Ferdinand van der Haeghen or Vanderhaeghen (1830–1913) was a Belgian librarian and bibliophile.

==Life==
Van der Haeghen was born in Ghent on 16 October 1830, the son of Désiré-Jean Van der Haeghen (1797–1850), owner and publisher of the Gazette van Gent (established 1667). He was educated at the Collège Notre-Dame de la Paix in Namur, and spent two years studying at Ghent University without taking a degree. He became university librarian in Ghent.

He was an active member of the Maetschappy der Vlaemsche Bibliophilen and a founding member of the Royal Academy of Dutch Language and Literature (1886). In 1888, he became editorial secretary of the Biographie Nationale de Belgique, overseeing publication of volumes 10 to 20. He was elected a corresponding member of the Royal Academy of Science, Letters and Fine Arts of Belgium in 1888, and a full member in 1891.

Van der Haeghen compiled substantial bibliographic resources for the history of printing and books in Belgium, in particular the 7-volume Bibliographie gantoise and the 34-volume Bibliotheca Belgica, left uncompleted at his death and continued by Alphonse Roersch and Paul Bergmans.
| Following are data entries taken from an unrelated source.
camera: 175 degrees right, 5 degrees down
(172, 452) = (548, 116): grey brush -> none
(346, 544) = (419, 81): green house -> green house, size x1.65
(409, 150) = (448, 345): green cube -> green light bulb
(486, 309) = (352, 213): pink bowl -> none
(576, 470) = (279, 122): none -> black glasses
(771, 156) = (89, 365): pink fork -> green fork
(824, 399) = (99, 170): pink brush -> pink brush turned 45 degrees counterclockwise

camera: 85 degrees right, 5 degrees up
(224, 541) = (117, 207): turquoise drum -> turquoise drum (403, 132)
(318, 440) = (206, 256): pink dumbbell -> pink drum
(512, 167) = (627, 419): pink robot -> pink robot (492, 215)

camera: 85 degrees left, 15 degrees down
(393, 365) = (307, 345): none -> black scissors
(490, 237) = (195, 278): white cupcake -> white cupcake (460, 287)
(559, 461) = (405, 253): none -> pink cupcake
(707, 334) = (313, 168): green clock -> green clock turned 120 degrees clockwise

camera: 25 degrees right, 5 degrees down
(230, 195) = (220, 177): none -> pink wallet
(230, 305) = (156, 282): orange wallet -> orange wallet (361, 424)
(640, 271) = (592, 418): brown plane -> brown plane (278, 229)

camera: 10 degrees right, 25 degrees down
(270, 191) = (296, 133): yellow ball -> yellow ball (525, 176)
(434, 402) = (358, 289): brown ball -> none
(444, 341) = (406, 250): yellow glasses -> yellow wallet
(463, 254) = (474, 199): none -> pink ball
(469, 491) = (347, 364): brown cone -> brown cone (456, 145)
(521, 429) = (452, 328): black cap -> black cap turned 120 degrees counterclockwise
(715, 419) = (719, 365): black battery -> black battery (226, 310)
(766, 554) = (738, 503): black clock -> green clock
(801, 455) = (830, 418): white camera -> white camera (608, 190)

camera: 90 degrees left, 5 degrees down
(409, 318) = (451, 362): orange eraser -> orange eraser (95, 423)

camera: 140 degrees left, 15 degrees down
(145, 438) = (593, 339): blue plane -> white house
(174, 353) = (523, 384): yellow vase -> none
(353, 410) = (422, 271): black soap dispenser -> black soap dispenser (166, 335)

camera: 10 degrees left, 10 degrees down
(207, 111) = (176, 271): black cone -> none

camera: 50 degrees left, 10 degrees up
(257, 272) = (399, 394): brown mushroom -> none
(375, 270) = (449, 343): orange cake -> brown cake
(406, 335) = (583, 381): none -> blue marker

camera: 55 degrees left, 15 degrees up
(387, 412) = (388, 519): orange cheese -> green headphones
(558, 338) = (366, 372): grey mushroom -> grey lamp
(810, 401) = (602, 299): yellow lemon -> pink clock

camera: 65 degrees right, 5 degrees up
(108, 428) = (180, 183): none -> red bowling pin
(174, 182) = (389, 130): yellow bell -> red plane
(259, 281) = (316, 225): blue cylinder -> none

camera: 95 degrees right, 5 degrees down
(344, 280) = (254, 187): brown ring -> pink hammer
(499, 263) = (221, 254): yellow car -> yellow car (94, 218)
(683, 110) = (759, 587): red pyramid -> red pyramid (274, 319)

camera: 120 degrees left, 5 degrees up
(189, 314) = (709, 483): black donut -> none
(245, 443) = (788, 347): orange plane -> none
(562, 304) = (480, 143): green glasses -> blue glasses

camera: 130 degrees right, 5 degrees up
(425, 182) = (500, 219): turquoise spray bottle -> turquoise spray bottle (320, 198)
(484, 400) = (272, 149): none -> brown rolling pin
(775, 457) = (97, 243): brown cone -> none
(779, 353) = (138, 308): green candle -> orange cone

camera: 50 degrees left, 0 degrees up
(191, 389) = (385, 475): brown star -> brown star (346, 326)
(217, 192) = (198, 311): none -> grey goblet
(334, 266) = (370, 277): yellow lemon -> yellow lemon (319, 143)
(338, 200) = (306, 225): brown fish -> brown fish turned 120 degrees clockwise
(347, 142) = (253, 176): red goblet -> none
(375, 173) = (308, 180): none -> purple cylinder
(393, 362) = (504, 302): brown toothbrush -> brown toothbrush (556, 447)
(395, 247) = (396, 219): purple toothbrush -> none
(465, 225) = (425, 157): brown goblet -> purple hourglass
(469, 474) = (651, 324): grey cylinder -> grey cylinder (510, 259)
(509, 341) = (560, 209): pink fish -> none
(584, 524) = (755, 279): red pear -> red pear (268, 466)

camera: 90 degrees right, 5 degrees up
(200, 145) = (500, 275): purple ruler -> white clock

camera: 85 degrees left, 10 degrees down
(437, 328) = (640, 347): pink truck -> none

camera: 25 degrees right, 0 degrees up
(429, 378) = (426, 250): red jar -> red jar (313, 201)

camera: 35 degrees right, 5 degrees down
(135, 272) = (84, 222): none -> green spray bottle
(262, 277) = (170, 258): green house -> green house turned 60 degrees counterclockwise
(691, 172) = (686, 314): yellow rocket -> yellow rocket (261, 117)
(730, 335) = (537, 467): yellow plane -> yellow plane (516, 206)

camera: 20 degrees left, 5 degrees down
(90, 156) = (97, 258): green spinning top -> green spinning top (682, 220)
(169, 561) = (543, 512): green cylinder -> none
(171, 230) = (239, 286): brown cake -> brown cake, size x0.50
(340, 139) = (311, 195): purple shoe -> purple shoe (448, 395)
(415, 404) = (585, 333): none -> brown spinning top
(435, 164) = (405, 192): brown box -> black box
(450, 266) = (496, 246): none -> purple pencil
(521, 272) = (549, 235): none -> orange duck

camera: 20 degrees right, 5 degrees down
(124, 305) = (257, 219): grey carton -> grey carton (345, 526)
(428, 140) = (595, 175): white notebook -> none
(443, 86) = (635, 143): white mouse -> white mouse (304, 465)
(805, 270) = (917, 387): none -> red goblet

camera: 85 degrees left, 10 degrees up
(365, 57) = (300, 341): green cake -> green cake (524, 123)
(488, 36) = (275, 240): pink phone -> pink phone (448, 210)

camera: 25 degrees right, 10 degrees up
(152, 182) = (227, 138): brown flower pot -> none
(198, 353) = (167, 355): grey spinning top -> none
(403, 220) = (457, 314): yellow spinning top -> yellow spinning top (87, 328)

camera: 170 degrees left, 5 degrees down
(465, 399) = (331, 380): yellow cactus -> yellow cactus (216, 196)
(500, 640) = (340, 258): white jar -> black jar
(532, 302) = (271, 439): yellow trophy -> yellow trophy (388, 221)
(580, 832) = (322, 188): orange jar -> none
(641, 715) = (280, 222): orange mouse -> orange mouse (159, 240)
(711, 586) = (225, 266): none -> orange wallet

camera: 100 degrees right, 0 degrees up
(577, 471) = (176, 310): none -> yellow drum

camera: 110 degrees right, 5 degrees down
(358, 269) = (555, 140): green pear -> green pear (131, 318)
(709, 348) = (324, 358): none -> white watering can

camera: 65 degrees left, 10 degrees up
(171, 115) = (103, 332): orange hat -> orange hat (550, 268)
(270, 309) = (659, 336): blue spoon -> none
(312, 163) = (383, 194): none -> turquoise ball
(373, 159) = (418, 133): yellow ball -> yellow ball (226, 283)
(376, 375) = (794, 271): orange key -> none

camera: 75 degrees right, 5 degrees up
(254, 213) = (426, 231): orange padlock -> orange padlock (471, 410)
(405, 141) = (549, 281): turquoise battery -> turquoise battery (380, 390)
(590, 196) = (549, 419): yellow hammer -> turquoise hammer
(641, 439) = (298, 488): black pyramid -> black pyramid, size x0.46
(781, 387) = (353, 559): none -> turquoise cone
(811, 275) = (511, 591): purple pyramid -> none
He donated his extensive personal collection of material printed in Ghent to the University Library, where it formed the basis of the "Gandavensia" collection.

He died in Ghent on 22 January 1913.

==Works==
- Bibliographie gantoise (7 vols., Ghent, 1858–1869)
- Jaerboeken van het souvereine gilde der kolveniers, busschieters en kanonniers gezegd hoofdgilde van Sint Antone, te Gent, text edition (3 vols., Ghent, Maetschappy der Vlaemsche Bibliophilen, 1867)
- Marcus van Vaernewijck, Van die beroerlicke tijden in die Nederlanden en voornamelijk in Ghendt, text edition (5 vols., Ghent, Maetschappy der Vlaemsche Bibliophilen, 1872–1881)
- Bibliotheca Belgica: Bibliographie générale des Pays-Bas (34 vols., Ghent, 1880–1923).